③ 「最悪のシナリオ」を解像度高く想像する
投資信託を買う前に、自分にこう問いかけます。
- 「もし明日、資産が50%になったら?」
- 「その状態が、子どもの入学時期まで3年続いたら?」
- 「それでも家族と笑って夕食を食べられるか?」
耐えられないと直感したなら、それはあなたにとって「取りすぎ」のリスクです。
| リスクの状態 | メンタルのサイン | 取るべきアクション |
| リスク過剰 | 仕事中もスマホでチャートを見てしまう。

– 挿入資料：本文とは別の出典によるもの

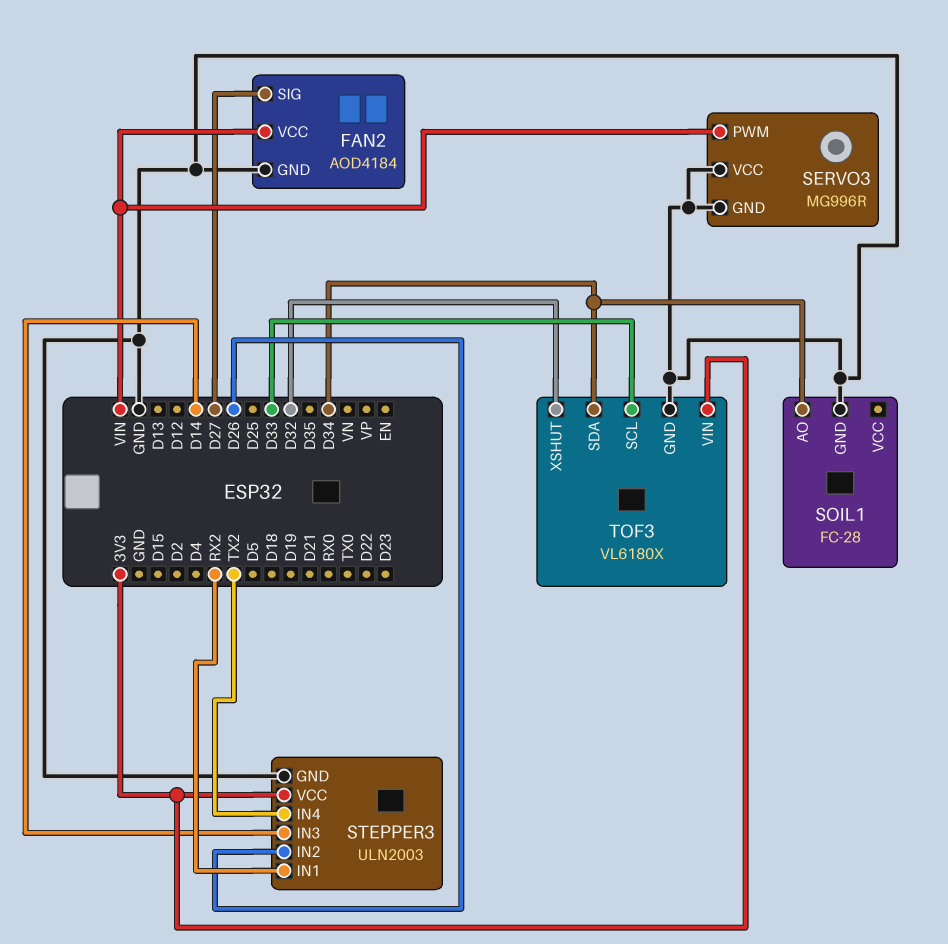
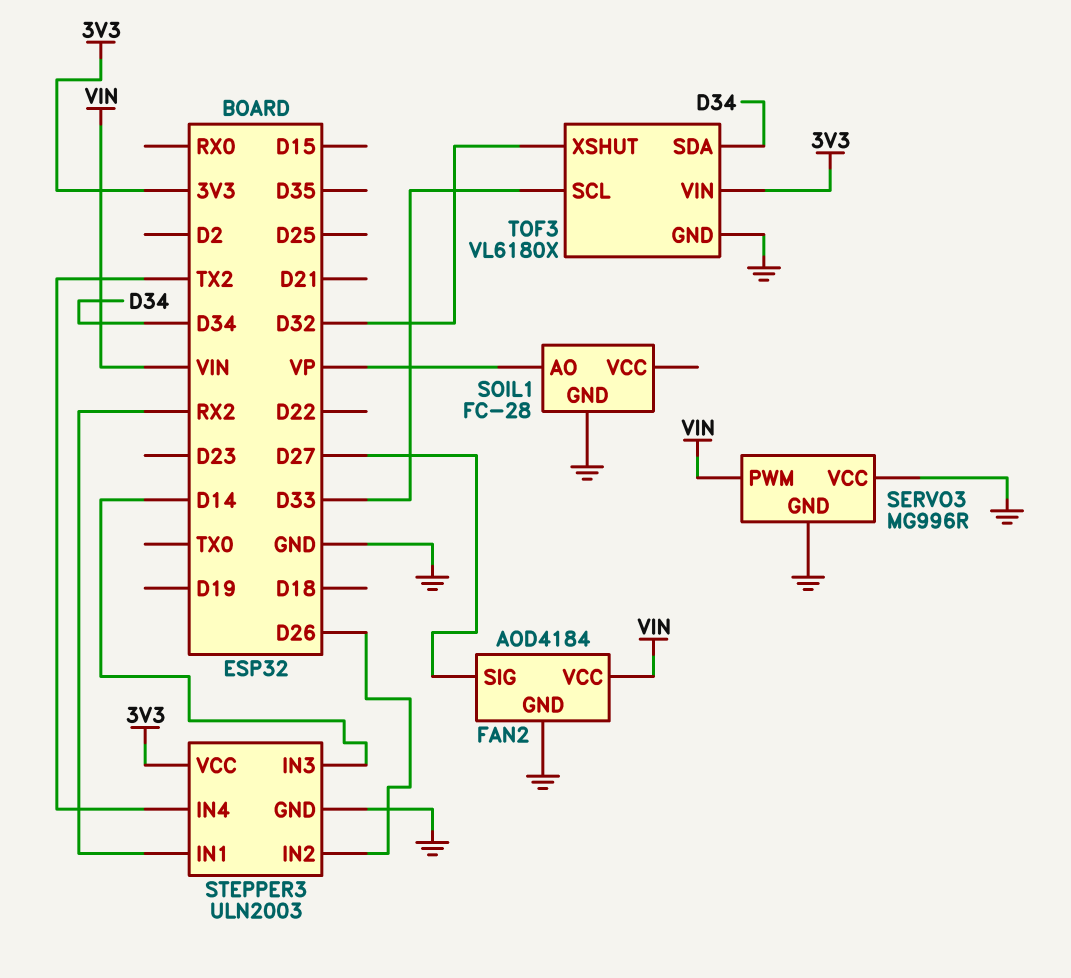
SOIL1 pin AO: D34 -> VP

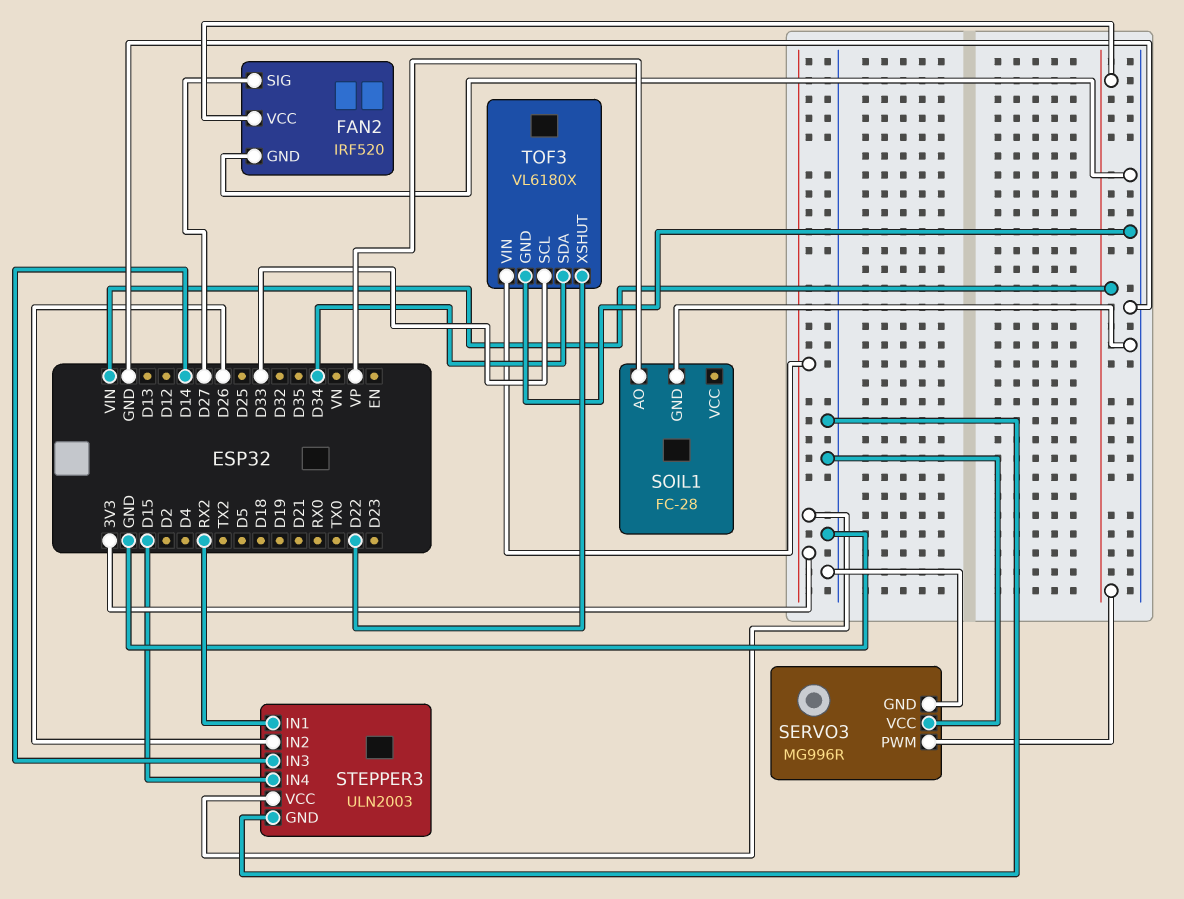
FAN2: AOD4184 -> IRF520
STEPPER3 pin IN4: TX2 -> D15
TOF3 pin XSHUT: D32 -> D22

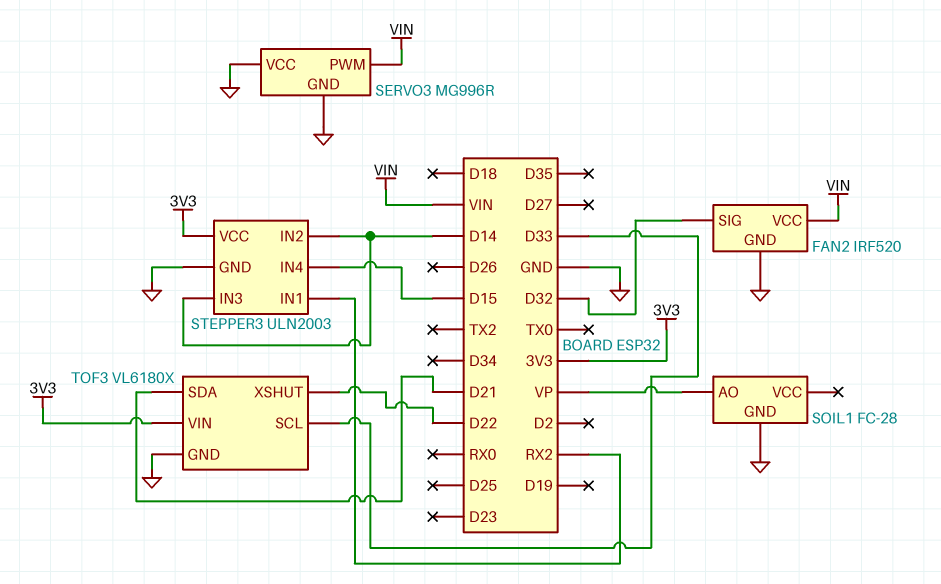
FAN2 pin SIG: D27 -> D32
STEPPER3 pin IN2: D26 -> D14
TOF3 pin SDA: D34 -> D21

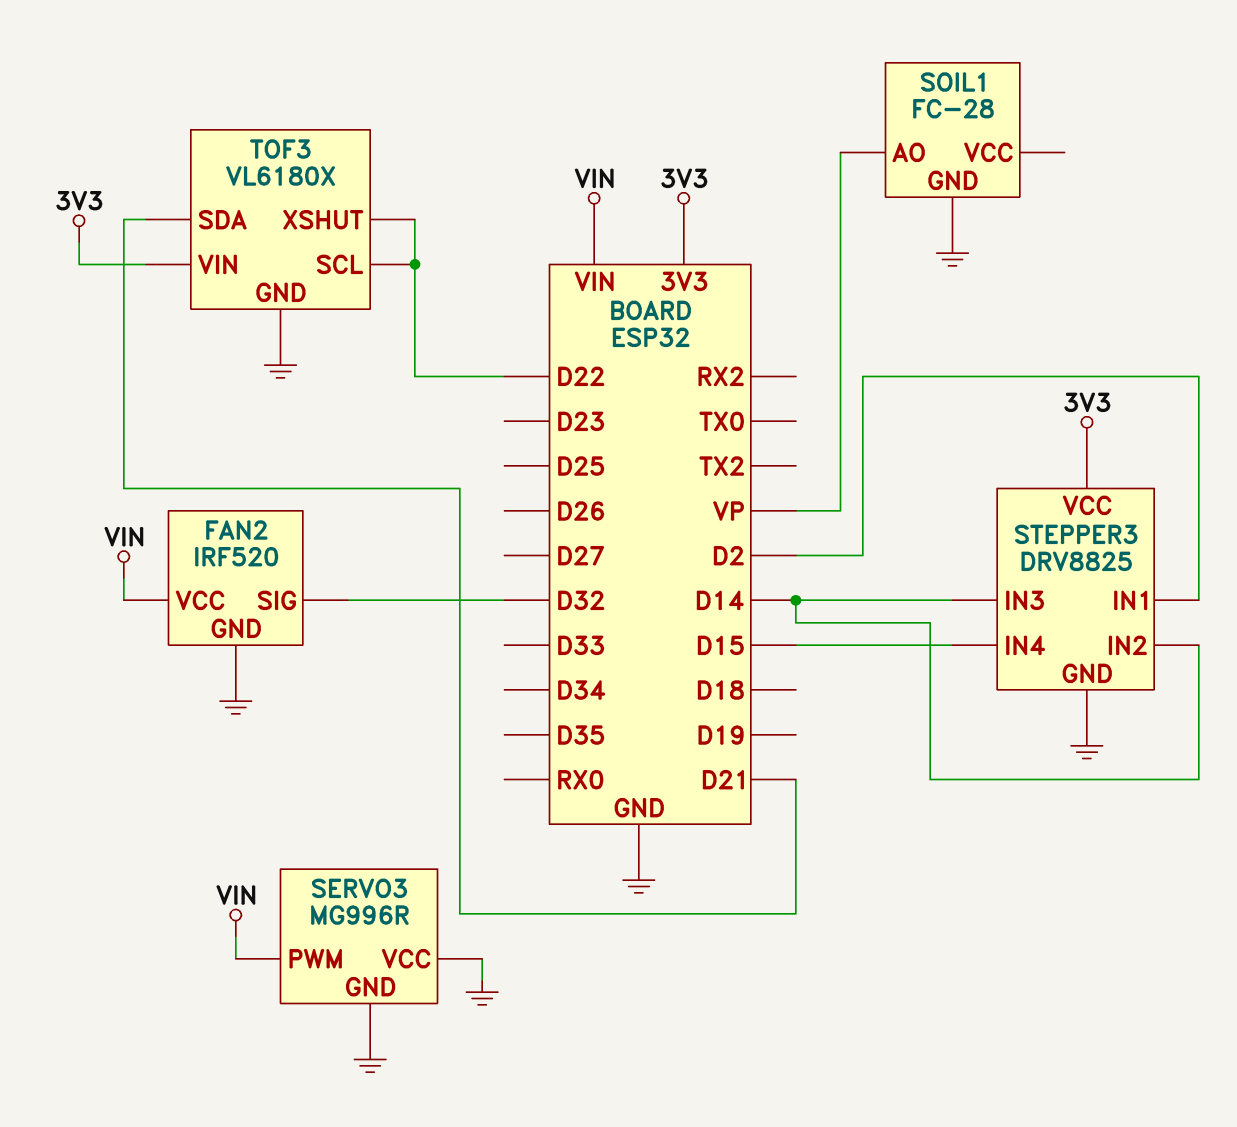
STEPPER3: ULN2003 -> DRV8825
STEPPER3 pin IN1: RX2 -> D2
TOF3 pin SCL: D33 -> D22

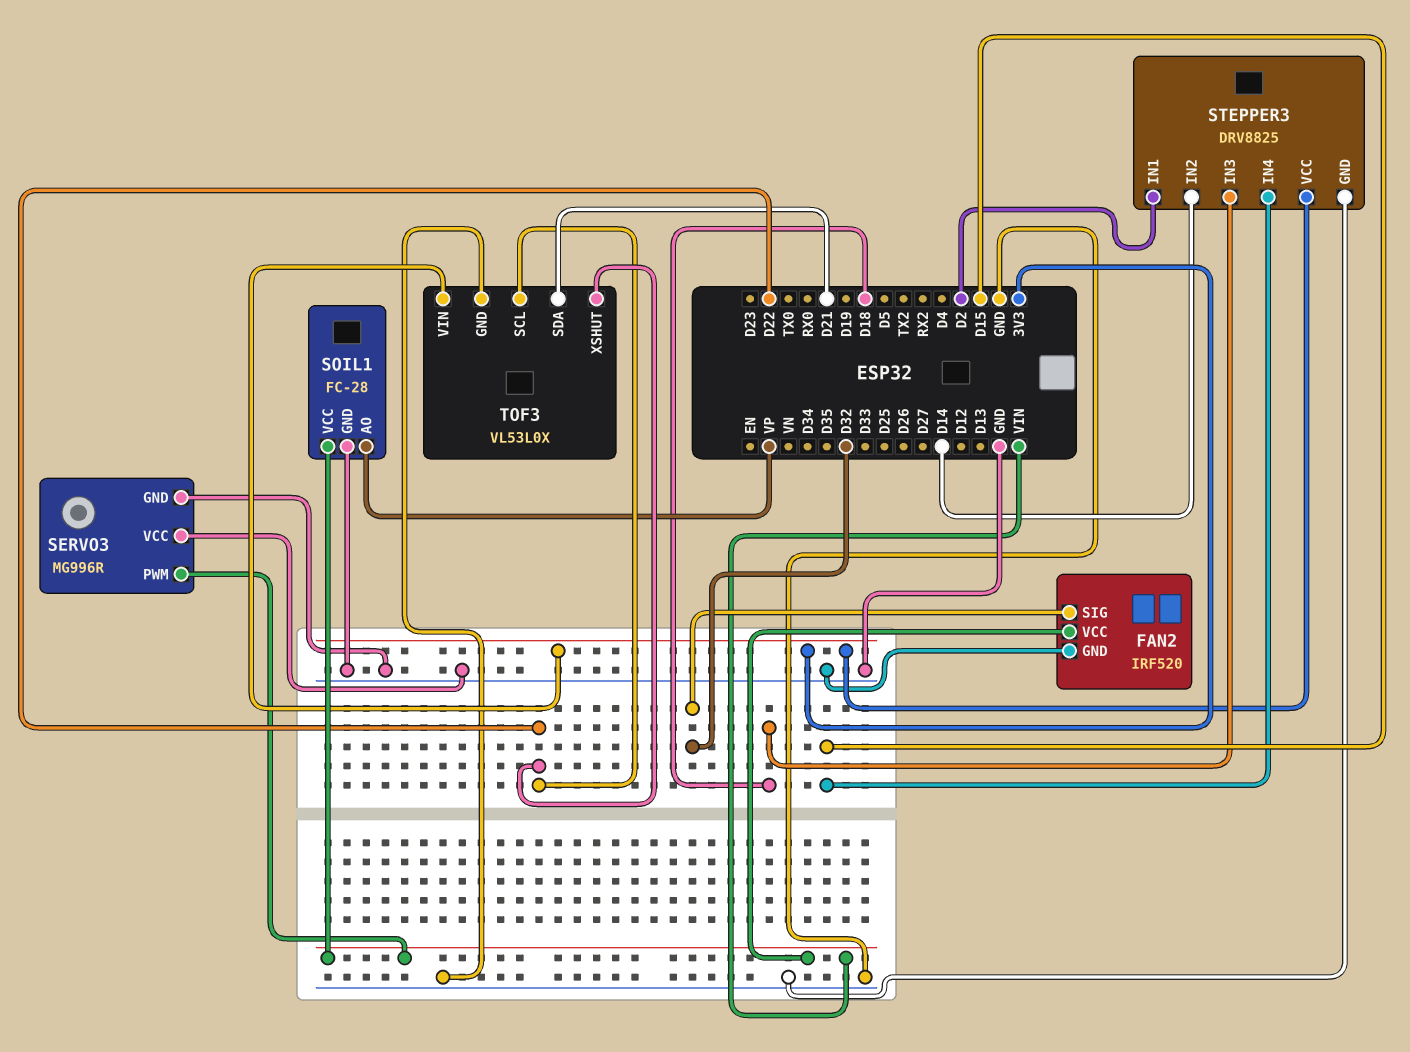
SOIL1 pin VCC: none -> VIN
STEPPER3 pin IN3: D14 -> D18
TOF3: VL6180X -> VL53L0X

暴落時に夜眠れない。 | 迷わず投資額を減らす。 現金比率を高める。 |
| 適正リスク | 相場が下がると少し凹むが、日常生活や睡眠には影響がない。 | そのまま積立を継続。 良いバランスです。 |
| リスク不足 | 資産が全く増えないことに焦りを感じる。 | 余剰資金の範囲内で、少しずつ投資額を増やす。 |
NASDAQ100など「値動きの激しい指数」との付き合い方
成長性の高いNASDAQ投資などは魅力的ですが、ボラティリティも大きいです。私は以下のルールを徹底しています。
- 一括投資はしない: 時間分散(積立)で取得単価を安定させる
- 生活費と分ける: 10年以内に使う予定のお金は入れない
- 短期で結果を求めない: 「資産形成のスピード」より「継続できる設計」を優先する
まとめ|「夜ぐっすり眠れるか」が最高の投資基準
私が最後に行き着いた基準は、とてもシンプルです。
「その投資をしていて、夜ぐっすり眠れるか?」
- 相場が下がっても、枕を高くして寝られる
- 家族の前で不機嫌にならない
- 投資を「生活の主役」にしない
これを崩してまで追うべきリターンなど、この世には存在しません。
投資の世界では派手な成功談が目立ちますが、**子持ち会社員にとっての勝者は「最後まで市場に居続け、家族を守り抜いた人」**です。
あなたへ
もし今、投資に対して不安を感じているなら、それはあなたの感覚が正常な証拠です。
周りと比べる必要はありません。焦る必要もありません。 あなたと、あなたの大切な家族が、明日も笑顔で過ごせるための投資を続けていきましょう。
本記事は投資判断を目的としたものではなく、情報提供を目的としています。投資は自己責任でお願いします。